Stuart Varney says all we want is nostalgic music, largely for Sinatra. He might be wrong.
Friday, Fox News business analyst Stuart Varney asked if Christmas music is dead, considering that Christmas albums are selling in the hundreds of thousands, "not the millions like they used to."
Where to start? Should we point out that few albums sell millions anymore? By Varney's barometer, Christmas albums aren't dead; all of them are. As he harkens back to the days of yore, how far back is he going? A mere two years ago, Michael Bublé's Christmas was one of the year's top-selling albums, selling more than two million copies. This year, Kelly Clarkson's Wrapped in Red is number four on the charts and has so far sold approximately a half-million albums. Not millions, but it's hard to argue that a top 10 album is a harbinger of the death of genre.

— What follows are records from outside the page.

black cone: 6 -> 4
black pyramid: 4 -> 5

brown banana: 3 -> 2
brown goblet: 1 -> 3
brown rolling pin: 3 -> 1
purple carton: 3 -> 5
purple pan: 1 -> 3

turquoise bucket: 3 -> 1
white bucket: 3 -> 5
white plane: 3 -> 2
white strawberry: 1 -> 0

Varney asks songwriter Sean "The Pen" Garrett, "Why doesn't new Christmas music sell?" and gets the answer: "That's a good question." Here's the scintillating conversation.
Varney's premise is that all people want from Christmas is musical memories. Nostalgia is unquestionably part of the appeal of Christmas music, but that doesn't mean we're all inexorably zeroed in on the Christmas music of our youth. Here are some worthy alternatives - some old, some new, but none is overly familiar unless you have very hip Christmases.

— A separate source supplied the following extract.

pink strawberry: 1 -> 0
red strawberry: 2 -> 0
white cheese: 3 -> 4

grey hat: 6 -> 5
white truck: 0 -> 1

Jared Boxx put together "Soul Santa," a great R&B mixtape that was first distributed in 2008 as a Daptone Records podcast.
Here's another good R&B Christmas mix, "Santa Claus is a Soulman."
Last year, a number of New Orleans bounce artists put together A Bounce Christmas.
"Dubstep Top 10" created "A Dubstep Christmas" mix on YouTube last year. (For more EDM holiday music, check the A Very Decent Christmas with artists on Diplo's Mad Decent label.
Also at YouTube, RastaClaus85 has assembled a massive library of digitized reggae, dub, and dancehall Christmas songs.
These tracks aren't new, but they're new to most people.